Influence of intermittent PTHrP stimulation on apoptosis and cementogenesis in cementoblasts

目的探讨间歇性甲状旁腺激素相关蛋白(parathyroid hormone related protein,PTHrP)刺激在成牙骨质细胞中对细胞凋亡和成牙骨质矿化相关蛋白和细胞因子表达的影响。方法应用成牙骨质细胞OCCM-30,使用PTHrP(1-36)、甲状旁腺激素I型受体(parathyroid hormone type I receptor,PTH1R)阻断剂PTHrP(7-34)对细胞进行间歇性刺激,间歇性给药模式包含3个周期,48 h/周期,分为对照组、PTHrP(1-36)组及PTH1R阻断剂组。采用流式细胞术检测细胞凋亡;采用茜素红染色观察矿化功能;采用real-time PCR和Western blotting法检测细胞内成牙骨质矿化相关蛋白-骨桥素(osteopontin,OPN)、I型胶原蛋白(collagen-1,COL-1)及成牙骨质相关细胞因子I型胰岛素样生长因子-1(insulin like growth factor-1,IGF-1)的基因表达及蛋白质表达。结果间断性PTHrP抑制成牙骨质细胞凋亡,PTH1R阻断剂促进成牙骨质细胞凋亡(P<0.05);PTHrP间断性刺激能够显著增加成牙骨质细胞内OPN、COL-1、IGF-1基因及蛋白表达(P<0.05);PTH1R阻断剂抑制成牙骨质细胞内OPN、COL-1、IGF-1基因及蛋白表达(P<0.05)。结论间断性PTHrP可通过与成牙骨质细胞上PTH1R相互作用抑制细胞凋亡,促进成牙骨质细胞矿化以及相关蛋白和细胞因子的表达。
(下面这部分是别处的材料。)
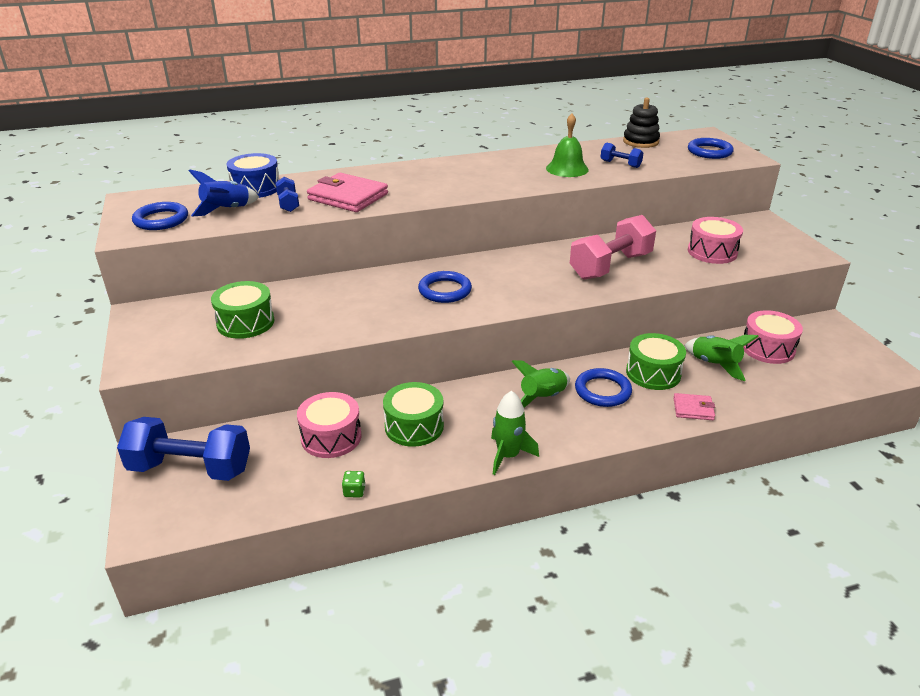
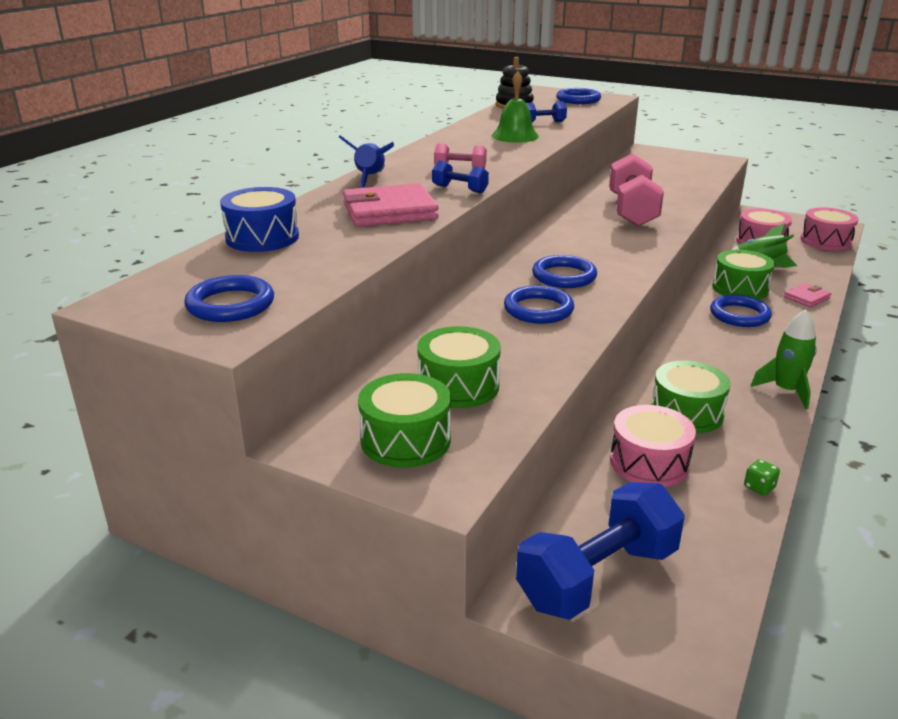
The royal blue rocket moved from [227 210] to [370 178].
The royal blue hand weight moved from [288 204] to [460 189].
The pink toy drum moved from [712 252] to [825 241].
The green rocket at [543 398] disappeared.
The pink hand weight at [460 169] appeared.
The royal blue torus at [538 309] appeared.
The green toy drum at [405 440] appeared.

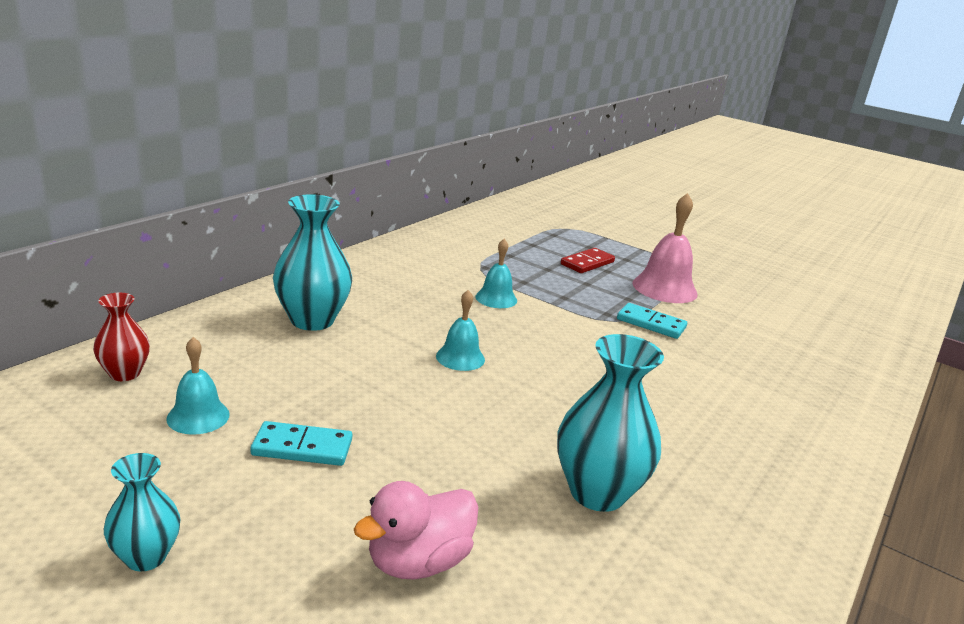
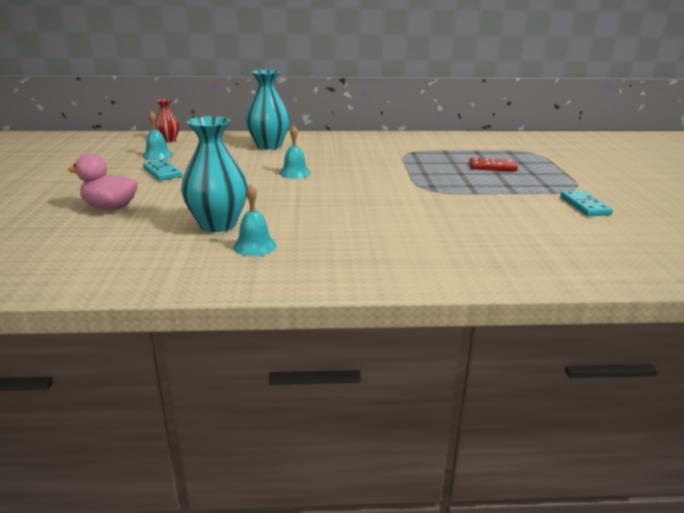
The pink bell at [664 288] disappeared.
The turquoise bell moved from [496 298] to [254 246].
The turquoise domino piece moved from [651 324] to [584 206].
The turquoise vase at [146 557] disappeared.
Objective To investigate the effect of intermittent parathyroid hormone related protein(PTHrP)on apoptosis and the expression of cementum mineralization related proteins and cellular factors in cementoblasts.Methods OCCM-30 cells were stimulated intermittently with PTHrP(1-36)and PTH1R antagonist PTHrP(7-34).The intermittent administration consisted of three cycles,48 hours/cycle.The cells were divided into control group,PTHrP(1-36)group and PTH1R blocker group.Cell apoptosis was detected by flow cytometry,osteopontin(OPN),collagen(COL-1)and insulin-like growth factor-1(IGF-1)were detected by real-time PCR and Western blotting.Results Intermittent administration of PTHrP inhibited the apoptosis of cementoblasts and PTH1R antagonist promoted the apoptosis(P<0.05),intermittent PTHrP significantly increased the mRNA and protein expression of OPN,COL-1 and IGF-1 in cementoblasts(P<0.05)compared with control group.PTH1R antagonist inhibited the mRNA and protein expression of OPN,COL-1 and IGF-1 in cementoblasts(P<0.05).Conclusion Our study indicates that intermittent PTHrP could inhibit apoptosis and promote the cementogenesis by interacting with PTH1R in cementoblasts.